A report by life assistance company CPP has shown that up to 50% of UK home WiFi networks can be hacked within just 5 seconds.
UK Cities Exposed
The experiment was conducted in the UK cities of London, Bristol, Cardiff, Birmingham and Manchester. The reports says that up to 40,000 networks were found to be high risk, which could lead to individual personal data being exposed.
The study was carried out by who CPP call their "ethical hacker", Jason Hart, Senior Vice President of CRYPTOCard. He points out that people seem to rely on Wired Equivalent Privacy (WEP) too much and don't know how easy this is to crack. Jason says that all you need is some software, a gadget, a WiFi connection and in time you can hack it.
The other significant area of concern that the "ethical hacker" found was how people assume that wireless hotspots are secure. These hotspots can be cracked and your username, password and other details captured, says Mr Hart.
The report says that hacking into someones network allows criminals to sell on stolen goods, view private transactions and commit fraud. The study point to only 1 in 20 people knowing that they have been hacked and their private network used without their knowing.
The study also shows that 16% of people use public networks to gain web access but in the study hackers were able to grab user details and passwords at a rate of more than 350 per hour, simply by using WiFi networks in coffee shops and restaurants. During the experiment more than 200 people in one hour unknowingly used a fake WiFi network giving out their personal details.
Attitude to security
Michael Lynch, identity fraud expert at CPP said "This report is a real eye-opener in highlighting how many of us have a cavalier attitude to wi-fi use, despite the very real dangers posed by unauthorised use. We urge all wi-fi users to remember that any information they volunteer through public networks can easily be visible to hackers.
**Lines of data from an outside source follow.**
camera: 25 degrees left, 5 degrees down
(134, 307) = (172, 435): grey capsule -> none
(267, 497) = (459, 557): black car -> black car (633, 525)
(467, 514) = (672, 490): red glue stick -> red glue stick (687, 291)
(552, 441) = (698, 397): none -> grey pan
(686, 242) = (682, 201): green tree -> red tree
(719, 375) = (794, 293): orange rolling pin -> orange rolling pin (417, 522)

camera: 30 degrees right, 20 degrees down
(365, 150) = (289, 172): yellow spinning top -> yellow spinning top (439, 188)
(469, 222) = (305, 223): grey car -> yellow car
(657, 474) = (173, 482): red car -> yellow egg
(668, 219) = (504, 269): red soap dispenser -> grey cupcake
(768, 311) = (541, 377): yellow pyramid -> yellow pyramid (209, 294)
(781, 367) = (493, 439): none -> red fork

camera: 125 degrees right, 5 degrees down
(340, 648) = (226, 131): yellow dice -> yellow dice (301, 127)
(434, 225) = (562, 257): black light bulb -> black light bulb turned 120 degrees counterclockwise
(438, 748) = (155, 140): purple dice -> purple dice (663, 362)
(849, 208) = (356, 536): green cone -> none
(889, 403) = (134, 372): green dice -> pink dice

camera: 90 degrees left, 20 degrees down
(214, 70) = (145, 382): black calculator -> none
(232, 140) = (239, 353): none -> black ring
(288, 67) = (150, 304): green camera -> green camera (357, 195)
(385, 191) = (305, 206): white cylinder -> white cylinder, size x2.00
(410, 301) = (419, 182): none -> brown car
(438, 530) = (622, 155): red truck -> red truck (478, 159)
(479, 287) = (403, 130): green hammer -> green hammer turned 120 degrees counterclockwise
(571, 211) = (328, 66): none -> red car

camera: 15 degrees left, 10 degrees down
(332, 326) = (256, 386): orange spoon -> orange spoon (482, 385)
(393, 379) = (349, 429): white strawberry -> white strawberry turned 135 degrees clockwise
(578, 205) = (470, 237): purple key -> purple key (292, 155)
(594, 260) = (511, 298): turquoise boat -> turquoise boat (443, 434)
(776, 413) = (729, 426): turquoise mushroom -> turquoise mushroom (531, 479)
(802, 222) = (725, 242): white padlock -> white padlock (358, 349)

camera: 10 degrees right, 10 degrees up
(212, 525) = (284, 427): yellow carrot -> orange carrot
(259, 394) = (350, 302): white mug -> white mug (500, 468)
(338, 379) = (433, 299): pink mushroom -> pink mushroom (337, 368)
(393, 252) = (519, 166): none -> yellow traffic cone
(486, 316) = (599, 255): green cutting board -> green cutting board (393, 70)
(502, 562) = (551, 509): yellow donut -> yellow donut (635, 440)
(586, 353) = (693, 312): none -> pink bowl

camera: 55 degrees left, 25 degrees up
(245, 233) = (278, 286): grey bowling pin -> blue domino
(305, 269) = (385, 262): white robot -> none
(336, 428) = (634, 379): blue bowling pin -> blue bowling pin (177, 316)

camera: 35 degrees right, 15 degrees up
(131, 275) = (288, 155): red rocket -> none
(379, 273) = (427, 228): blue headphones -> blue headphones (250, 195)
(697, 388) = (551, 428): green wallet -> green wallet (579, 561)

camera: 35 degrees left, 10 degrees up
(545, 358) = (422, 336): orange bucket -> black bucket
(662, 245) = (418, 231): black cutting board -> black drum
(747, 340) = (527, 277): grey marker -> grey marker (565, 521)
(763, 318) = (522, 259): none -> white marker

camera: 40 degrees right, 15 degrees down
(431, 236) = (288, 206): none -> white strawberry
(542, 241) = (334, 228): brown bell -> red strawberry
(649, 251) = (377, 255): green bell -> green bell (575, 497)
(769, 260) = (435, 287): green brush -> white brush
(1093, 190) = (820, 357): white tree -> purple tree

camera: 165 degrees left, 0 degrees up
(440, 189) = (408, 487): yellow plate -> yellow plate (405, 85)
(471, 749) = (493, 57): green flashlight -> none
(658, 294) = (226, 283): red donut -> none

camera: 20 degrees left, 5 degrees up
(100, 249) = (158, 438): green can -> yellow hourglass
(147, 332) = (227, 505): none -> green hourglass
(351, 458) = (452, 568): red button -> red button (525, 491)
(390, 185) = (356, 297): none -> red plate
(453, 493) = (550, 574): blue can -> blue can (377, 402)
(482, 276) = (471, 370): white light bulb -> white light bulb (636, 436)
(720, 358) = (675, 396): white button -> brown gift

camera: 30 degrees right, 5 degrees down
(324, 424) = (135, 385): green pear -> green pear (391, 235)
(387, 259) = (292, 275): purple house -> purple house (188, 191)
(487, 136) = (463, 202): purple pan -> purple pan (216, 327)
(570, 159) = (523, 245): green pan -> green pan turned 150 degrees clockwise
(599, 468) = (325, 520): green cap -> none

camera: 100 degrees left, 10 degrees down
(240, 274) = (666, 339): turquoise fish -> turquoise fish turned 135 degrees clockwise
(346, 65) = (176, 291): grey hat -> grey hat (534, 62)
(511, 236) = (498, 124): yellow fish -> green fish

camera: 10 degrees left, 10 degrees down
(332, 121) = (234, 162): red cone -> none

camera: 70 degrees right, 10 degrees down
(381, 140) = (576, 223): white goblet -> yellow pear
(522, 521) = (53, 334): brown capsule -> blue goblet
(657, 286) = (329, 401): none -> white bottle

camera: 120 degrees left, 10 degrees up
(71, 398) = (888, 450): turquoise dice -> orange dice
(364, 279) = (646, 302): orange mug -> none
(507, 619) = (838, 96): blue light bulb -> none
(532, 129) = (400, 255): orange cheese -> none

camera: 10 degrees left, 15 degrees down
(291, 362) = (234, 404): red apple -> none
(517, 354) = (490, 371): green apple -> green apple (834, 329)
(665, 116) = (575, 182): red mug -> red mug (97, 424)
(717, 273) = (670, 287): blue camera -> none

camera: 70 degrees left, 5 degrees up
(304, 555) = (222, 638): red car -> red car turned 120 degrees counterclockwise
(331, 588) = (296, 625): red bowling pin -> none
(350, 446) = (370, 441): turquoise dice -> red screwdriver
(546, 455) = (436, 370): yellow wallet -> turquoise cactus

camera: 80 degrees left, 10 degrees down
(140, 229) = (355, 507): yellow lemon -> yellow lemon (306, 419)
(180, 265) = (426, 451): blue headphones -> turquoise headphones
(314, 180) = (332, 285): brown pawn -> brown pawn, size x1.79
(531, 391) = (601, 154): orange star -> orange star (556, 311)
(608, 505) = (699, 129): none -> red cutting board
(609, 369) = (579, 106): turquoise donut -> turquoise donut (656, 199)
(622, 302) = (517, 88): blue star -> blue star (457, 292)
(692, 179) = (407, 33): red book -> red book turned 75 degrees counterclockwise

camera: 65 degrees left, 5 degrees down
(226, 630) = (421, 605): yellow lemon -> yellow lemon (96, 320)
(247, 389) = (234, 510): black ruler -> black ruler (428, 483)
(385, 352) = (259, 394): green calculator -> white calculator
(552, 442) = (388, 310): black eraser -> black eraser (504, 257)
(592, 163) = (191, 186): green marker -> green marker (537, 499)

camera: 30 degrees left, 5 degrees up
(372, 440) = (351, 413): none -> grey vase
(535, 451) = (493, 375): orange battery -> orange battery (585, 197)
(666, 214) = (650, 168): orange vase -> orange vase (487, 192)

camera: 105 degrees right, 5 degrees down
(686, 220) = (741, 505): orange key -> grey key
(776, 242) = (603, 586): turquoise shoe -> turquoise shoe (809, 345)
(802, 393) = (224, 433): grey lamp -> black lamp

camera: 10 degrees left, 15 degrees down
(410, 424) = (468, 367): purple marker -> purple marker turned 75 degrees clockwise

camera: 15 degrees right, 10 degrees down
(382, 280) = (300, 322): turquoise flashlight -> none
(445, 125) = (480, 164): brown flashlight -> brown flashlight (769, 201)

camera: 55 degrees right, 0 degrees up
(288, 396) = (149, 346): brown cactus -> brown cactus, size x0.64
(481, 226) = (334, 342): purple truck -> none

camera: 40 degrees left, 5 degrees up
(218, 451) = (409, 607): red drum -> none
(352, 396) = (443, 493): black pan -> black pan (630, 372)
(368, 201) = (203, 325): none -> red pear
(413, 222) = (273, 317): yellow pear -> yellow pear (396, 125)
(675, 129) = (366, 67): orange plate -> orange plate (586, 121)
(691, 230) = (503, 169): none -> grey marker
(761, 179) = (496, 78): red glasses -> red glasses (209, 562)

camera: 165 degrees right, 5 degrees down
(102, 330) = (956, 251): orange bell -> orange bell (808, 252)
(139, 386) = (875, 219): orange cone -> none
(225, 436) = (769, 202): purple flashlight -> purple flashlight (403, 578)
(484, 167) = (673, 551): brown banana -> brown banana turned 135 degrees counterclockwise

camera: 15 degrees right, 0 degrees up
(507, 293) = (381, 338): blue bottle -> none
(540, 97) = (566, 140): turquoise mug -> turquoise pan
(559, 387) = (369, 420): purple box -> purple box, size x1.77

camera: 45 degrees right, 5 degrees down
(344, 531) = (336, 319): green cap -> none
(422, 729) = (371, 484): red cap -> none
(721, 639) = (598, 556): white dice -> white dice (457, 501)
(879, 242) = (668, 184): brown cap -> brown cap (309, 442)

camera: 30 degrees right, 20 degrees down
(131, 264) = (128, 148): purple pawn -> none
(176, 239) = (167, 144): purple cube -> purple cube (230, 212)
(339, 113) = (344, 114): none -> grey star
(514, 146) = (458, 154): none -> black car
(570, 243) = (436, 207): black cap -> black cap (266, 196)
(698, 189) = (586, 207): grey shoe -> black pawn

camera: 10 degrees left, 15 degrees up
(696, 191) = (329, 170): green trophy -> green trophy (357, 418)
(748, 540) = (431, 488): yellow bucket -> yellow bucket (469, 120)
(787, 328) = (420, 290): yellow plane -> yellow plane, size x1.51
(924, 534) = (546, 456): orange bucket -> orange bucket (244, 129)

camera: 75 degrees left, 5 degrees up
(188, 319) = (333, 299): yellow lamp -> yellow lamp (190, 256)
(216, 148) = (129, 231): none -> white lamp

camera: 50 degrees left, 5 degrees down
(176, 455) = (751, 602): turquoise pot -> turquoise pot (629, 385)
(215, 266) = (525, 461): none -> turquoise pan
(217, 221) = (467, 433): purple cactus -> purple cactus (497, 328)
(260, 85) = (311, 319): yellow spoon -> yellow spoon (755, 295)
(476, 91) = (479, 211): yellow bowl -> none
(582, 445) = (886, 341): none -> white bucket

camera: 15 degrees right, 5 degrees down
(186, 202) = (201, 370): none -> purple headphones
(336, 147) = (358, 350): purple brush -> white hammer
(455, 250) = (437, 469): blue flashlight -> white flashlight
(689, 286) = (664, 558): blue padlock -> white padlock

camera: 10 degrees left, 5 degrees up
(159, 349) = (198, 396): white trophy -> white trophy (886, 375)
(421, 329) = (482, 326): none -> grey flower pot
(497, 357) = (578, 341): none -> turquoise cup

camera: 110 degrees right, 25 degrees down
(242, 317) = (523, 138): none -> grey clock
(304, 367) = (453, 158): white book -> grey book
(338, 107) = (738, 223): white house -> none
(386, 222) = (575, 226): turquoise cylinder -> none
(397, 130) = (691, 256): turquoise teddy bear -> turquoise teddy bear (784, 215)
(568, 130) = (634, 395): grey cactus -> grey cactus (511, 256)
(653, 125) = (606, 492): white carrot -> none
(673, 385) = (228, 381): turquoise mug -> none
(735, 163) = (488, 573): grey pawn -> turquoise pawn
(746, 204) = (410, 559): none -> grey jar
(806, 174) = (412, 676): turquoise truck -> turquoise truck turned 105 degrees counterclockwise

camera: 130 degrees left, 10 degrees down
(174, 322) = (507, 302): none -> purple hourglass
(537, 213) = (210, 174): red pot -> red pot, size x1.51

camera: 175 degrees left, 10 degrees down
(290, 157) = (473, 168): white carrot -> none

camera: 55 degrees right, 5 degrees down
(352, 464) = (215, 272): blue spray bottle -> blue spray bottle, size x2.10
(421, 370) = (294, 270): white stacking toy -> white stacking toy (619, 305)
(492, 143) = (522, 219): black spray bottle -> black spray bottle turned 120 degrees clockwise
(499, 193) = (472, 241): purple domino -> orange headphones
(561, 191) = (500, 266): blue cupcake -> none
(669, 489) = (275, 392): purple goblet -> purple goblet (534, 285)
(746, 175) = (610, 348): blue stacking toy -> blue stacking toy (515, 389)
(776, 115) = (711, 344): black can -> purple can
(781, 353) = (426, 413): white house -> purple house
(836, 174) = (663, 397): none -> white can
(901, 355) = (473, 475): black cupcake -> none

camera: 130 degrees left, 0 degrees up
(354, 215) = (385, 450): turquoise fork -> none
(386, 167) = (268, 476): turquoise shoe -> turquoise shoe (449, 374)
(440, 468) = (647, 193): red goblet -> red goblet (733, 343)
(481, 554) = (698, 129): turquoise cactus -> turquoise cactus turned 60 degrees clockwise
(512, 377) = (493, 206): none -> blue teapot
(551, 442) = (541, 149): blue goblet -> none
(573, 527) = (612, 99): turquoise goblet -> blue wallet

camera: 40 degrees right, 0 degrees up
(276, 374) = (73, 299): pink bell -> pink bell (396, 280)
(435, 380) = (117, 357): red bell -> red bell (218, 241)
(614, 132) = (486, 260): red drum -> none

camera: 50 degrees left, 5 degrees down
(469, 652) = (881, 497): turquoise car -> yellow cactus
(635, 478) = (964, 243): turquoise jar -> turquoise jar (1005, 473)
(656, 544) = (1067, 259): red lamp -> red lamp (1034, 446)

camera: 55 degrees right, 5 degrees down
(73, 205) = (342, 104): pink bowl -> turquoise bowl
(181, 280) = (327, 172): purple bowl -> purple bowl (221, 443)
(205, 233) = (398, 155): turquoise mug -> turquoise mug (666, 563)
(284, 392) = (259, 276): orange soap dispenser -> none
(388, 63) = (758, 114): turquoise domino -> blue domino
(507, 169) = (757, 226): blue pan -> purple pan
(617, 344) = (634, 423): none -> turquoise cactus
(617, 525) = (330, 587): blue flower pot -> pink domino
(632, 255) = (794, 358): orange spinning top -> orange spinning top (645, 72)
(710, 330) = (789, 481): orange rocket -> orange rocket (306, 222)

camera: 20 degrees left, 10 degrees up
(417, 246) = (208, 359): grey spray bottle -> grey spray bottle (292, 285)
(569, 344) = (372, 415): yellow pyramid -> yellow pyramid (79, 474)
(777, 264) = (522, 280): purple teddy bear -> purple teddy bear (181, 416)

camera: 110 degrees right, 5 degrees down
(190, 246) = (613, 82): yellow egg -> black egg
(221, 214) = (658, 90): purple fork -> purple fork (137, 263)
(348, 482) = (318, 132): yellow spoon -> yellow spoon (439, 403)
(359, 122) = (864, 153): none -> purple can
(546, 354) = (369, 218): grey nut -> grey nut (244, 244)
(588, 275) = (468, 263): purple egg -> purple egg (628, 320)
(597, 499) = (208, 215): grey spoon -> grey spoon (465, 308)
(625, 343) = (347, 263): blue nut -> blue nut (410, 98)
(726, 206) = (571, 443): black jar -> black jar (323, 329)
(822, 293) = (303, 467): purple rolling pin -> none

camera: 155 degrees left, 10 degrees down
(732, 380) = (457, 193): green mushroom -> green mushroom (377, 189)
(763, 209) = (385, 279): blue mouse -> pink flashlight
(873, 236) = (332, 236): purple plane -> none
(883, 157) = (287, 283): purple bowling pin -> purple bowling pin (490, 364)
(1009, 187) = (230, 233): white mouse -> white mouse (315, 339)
It's vital they remain vigilant, ensure their networks are secure and regularly monitor their credit reports and bank statements for unsolicited activity."
The conclusion from the "ethical hacker" is that many people assume these kind of activities are carried out by large criminal gangs using sophisticated methods. However, the reality is that anyone can commit this kind of fraudulent behaviour just using a laptop and readily available software.